Tip #118  The Planning Process

In the last three Tips, we have looked at important processes that occur in all motivational interviews. The first three processes – engaging, focusing and evoking – are always present in true MI sessions. The fourth one, planning, ideally does occur, but only if the client is ready and willing.

A good plan is like a road map:

it shows the final destination and

usually the best way to get there. 

H. Stanley Judd 

The loftier the building

the deeper the foundation must be. 

Thomas ã Kempis

It is well known that when a client leaves a session with a concrete, specific plan for change, the change is more likely to occur than if the change has been discussed only in general terms. Further, MI research has shown thatthe more clients talk about their plan the more likely they will do it. So it is part of our job to encourage the process of forming a plan and to reinforce it by reflecting it back and summarizing it. (Tips #95 and #72)

We have lots of experience with food behavior change and have specific behavioral goals easily at our fingertips. It may be tempting to suggest a plan to a client: “How about this week you work on walking at lunch?” or “If you leave off the soda, this would make a big difference.” When the client develops and voices his own plan, follow-through is more likely. We may elicit resistance if our ideas don’t fit for the client. The more resistance the client shows in a session, the less likely the change will happen. (See Tip #59 for effective ways to provide advice.)

So how to do our part of the planning process without eliciting resistance? First, it is important to move to planning only when the client signals readiness. Sometimes this is obvious. For example, when we hear:

  • “You know I might be able to get in to work a bit earlier and go to the corporate gym.”
  • “Do you think it would help if I cooked at home more?”
  • “I like that idea of slowing down to ask myself if I am hungry.”

When we hear these kinds of statements, we can proceed to planning by reflecting what we have heard and asking open-ended questions (Tips #60 and #108) to encourage the client to make the plan more concrete. For example, “Yes, cooking at home would give you more control over food choices. Tell me more about how you see yourself doing that.”

When we are not sure if the client is ready, we can test the waters by asking open-ended questions that may elicit more advanced change talk (Tip #69) than we have heard so far.

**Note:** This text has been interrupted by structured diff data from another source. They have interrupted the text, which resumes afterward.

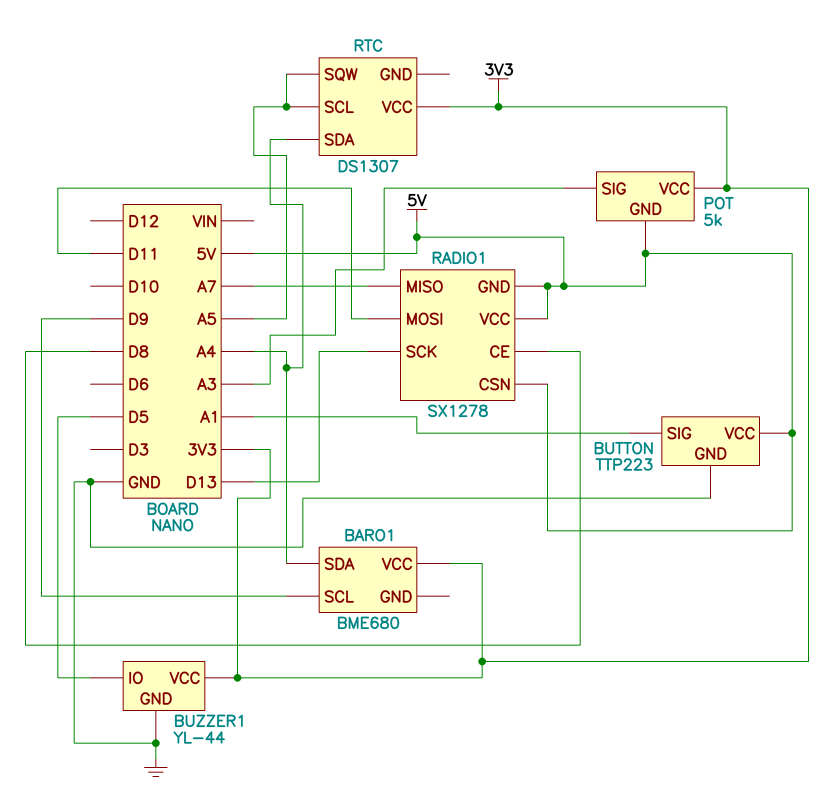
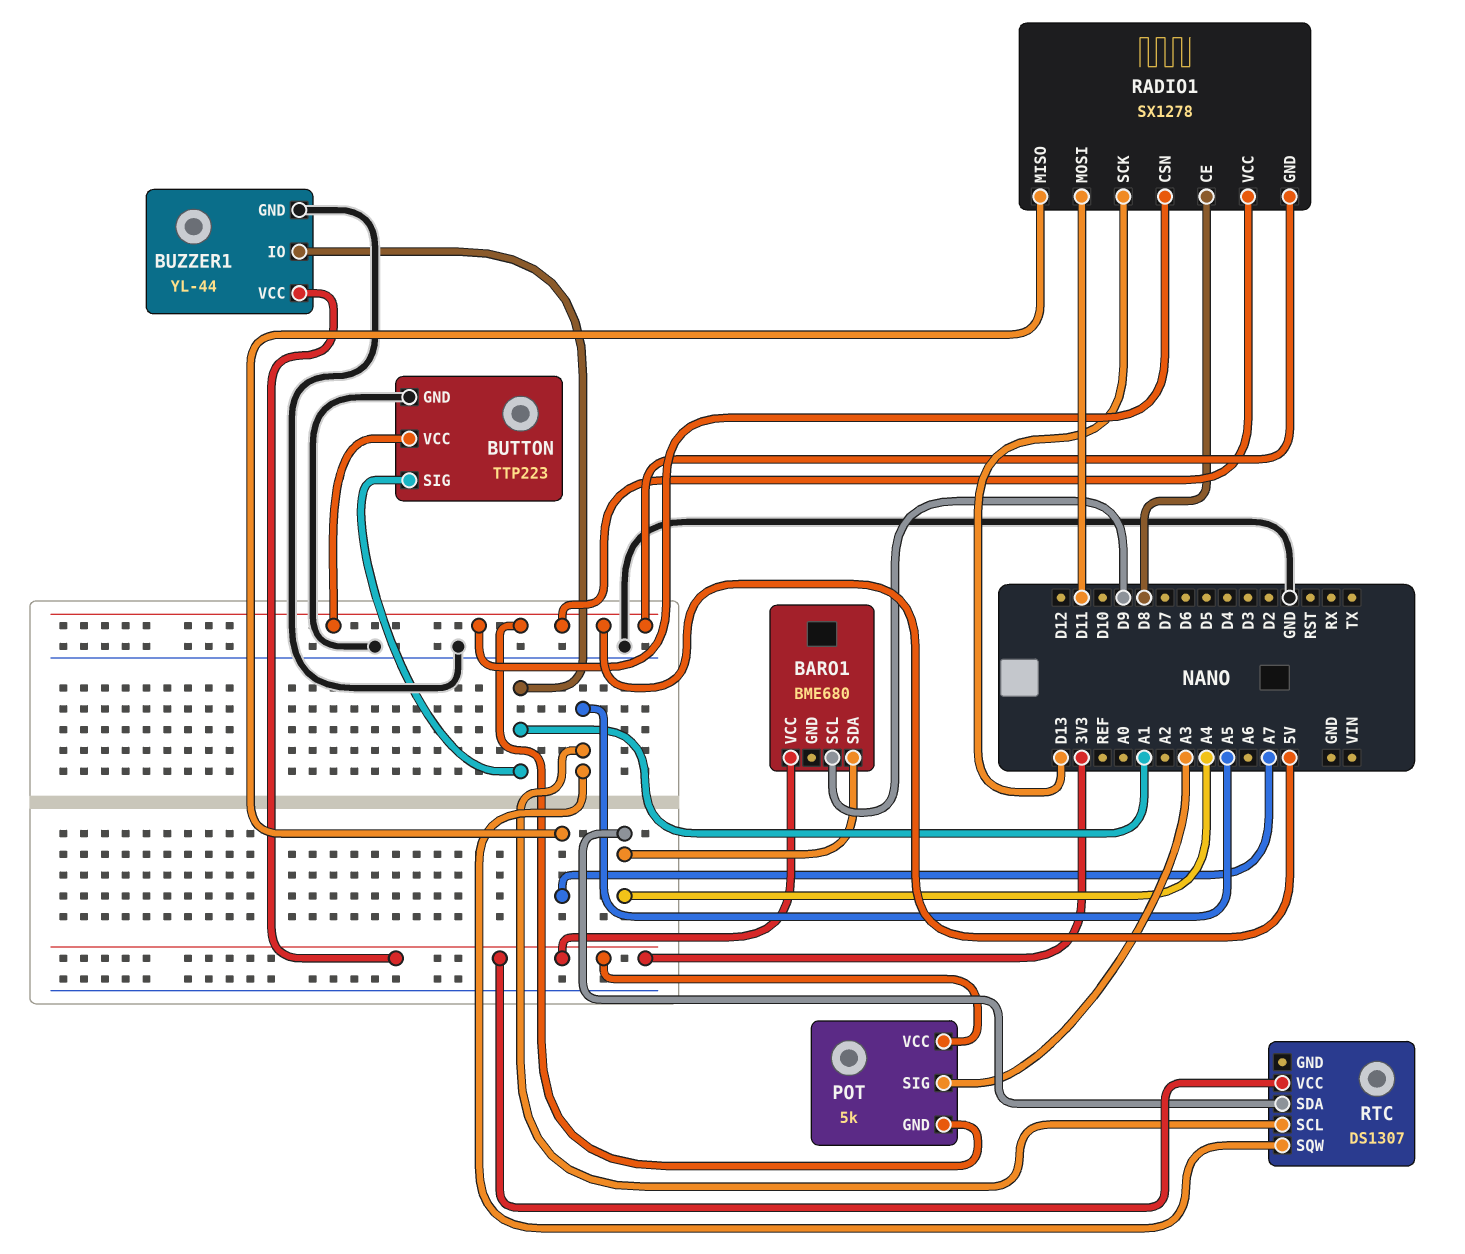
BUZZER1 pin IO: D5 -> A1

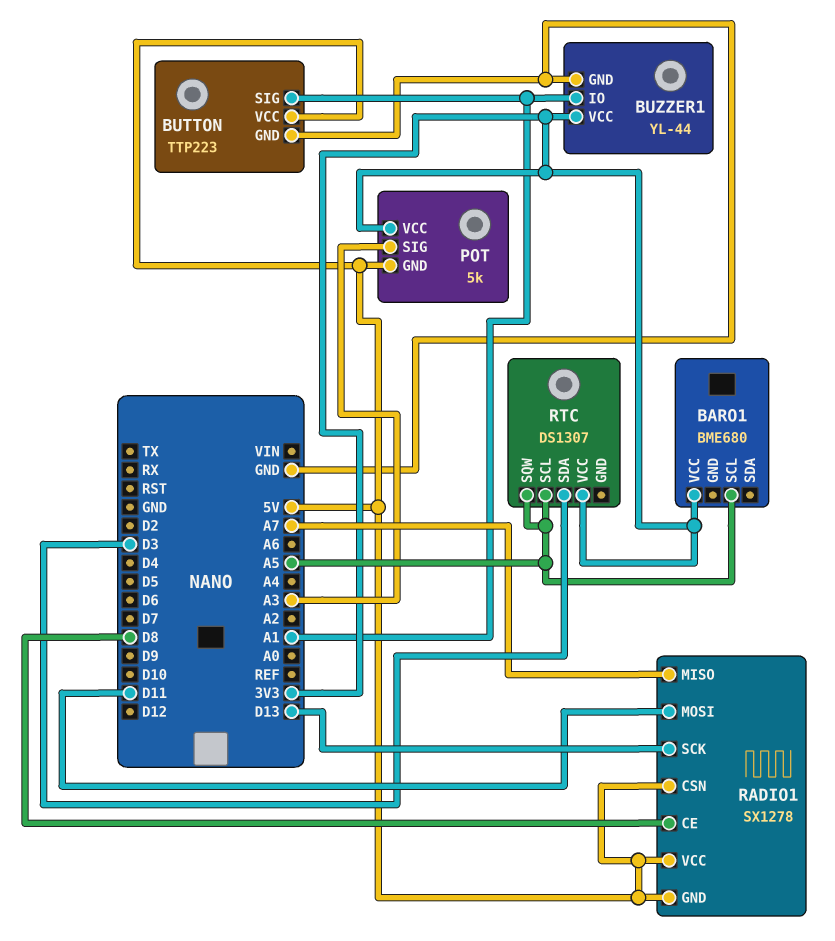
BARO1 pin SCL: D9 -> A5
BARO1 pin SDA: A4 -> none
RTC pin SDA: A4 -> D3

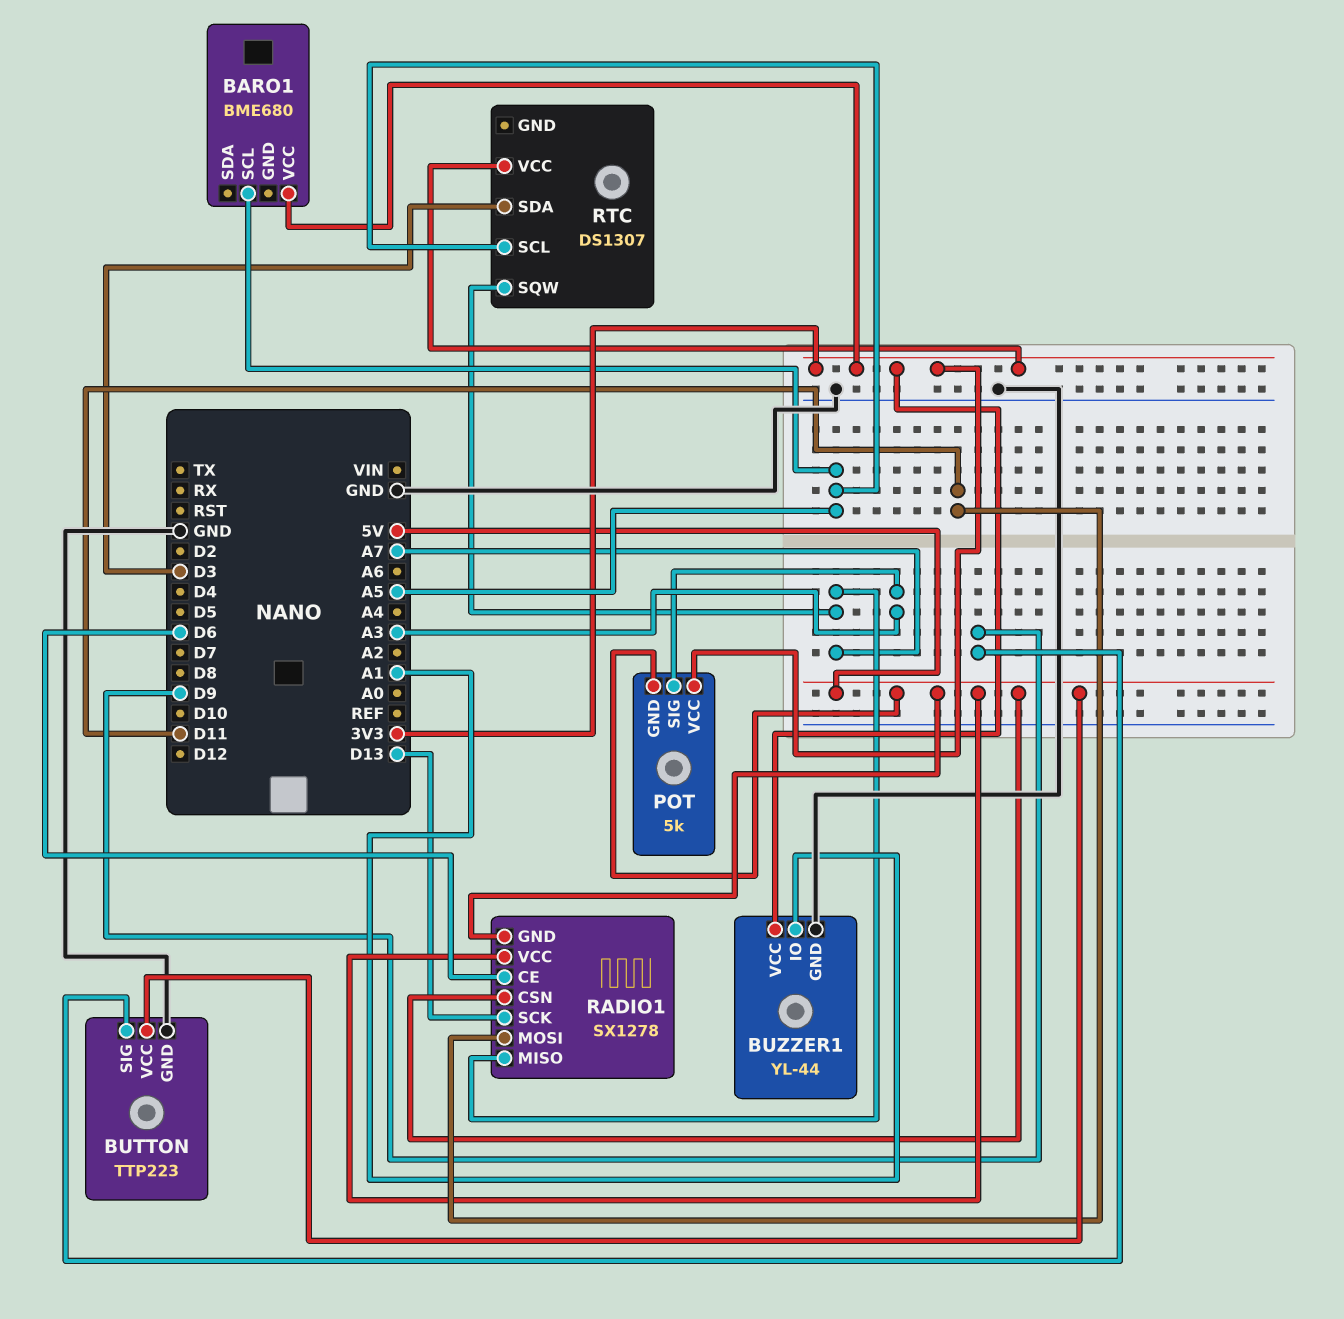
BUTTON pin SIG: A1 -> D9
RADIO1 pin CE: D8 -> D6
RTC pin SQW: A5 -> A7

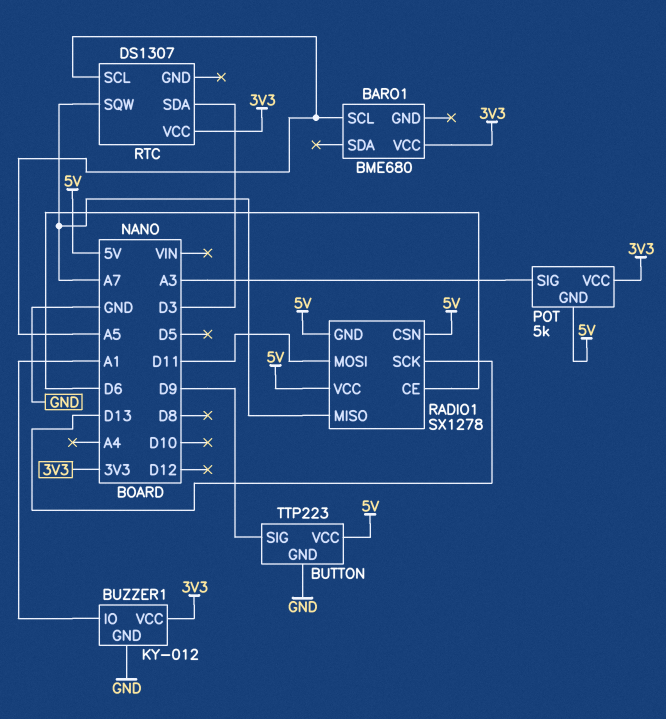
BUZZER1: YL-44 -> KY-012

Here’s an example of testing the waters:

Counselor: You are worried about your health and want to feel less tired. You know that your low energy is partly because of high blood sugar. You are well informed about carb portions and their effect on blood sugar. (Summary of previous discussion and agreed-upon focus on carb portions) What do you see as a first step? (Key question)

Client: Well, I have kept food records before and it did help me eat less carbs. (Suggesting a focus for change)

Counselor: So you are able to keep track of your carbs and you know it helps. (Reflection of ability)  What might you do this week? (Open-ended question to evoke more specific change talk)

Client: I have a new phone app and it can tell me carb portions. I could start putting my food in it. (Ability statement)

Counselor: So your plan is to use that new app this week. (Reflection)

Here the counselor has gone out on a limb by reflecting an ability statement as commitment. If the client does indeed feel ready to make this commitment, this will reinforce it and the plan has been made. If the counselor has gone too far, the client will correct her.

Client: Well, I don’t know about that. This is going to be a crazy week with travel.

Counselor: I hear that this is not the ideal week to begin using that app. What do you see yourself doing this week? (Rolling with resistance and asking another open-ended question)

Client: Well, I haven’t really checked it out yet. I know I have time do that when I’m waiting for a flight. I’ll play with it to get the hang of it. (Continuing with the same focus and taking a smaller step)

Counselor: So you’ve decided to experiment with the app this week so you are familiar with it. (Reflection)

Client: Yes, I like the idea of figuring out how it works. (Talking himself into change)

To complete this conversation, the counselor will summarize again with the plan at the end. The more times the client says change talk or hears it reflected back, the more likely he is to change. (Tip #72 has more detail on summaries.)

Often a client will seem to commit to a plan that seems too big or vague. For example, if a client says she will “exercise more,” that is too vague to be compelling. To encourage a more specific plan: “Tell me more about how that will look,” or “Run me through your week to see where it will fit in.”

Some clients seem to resist every suggestion and even change the subject when we ask open-ended questions to elicit commitment to a plan. If there is time, the counselor will reengage by going back to summarize whatever change talk was voiced. There may be a way to refocus on a new topic and evoke more change talk. If time runs out before any plan is formed, the counselor will summarize what has been discussed with attention to what little change talk emerged and then ask permission to open this discussion again in the future.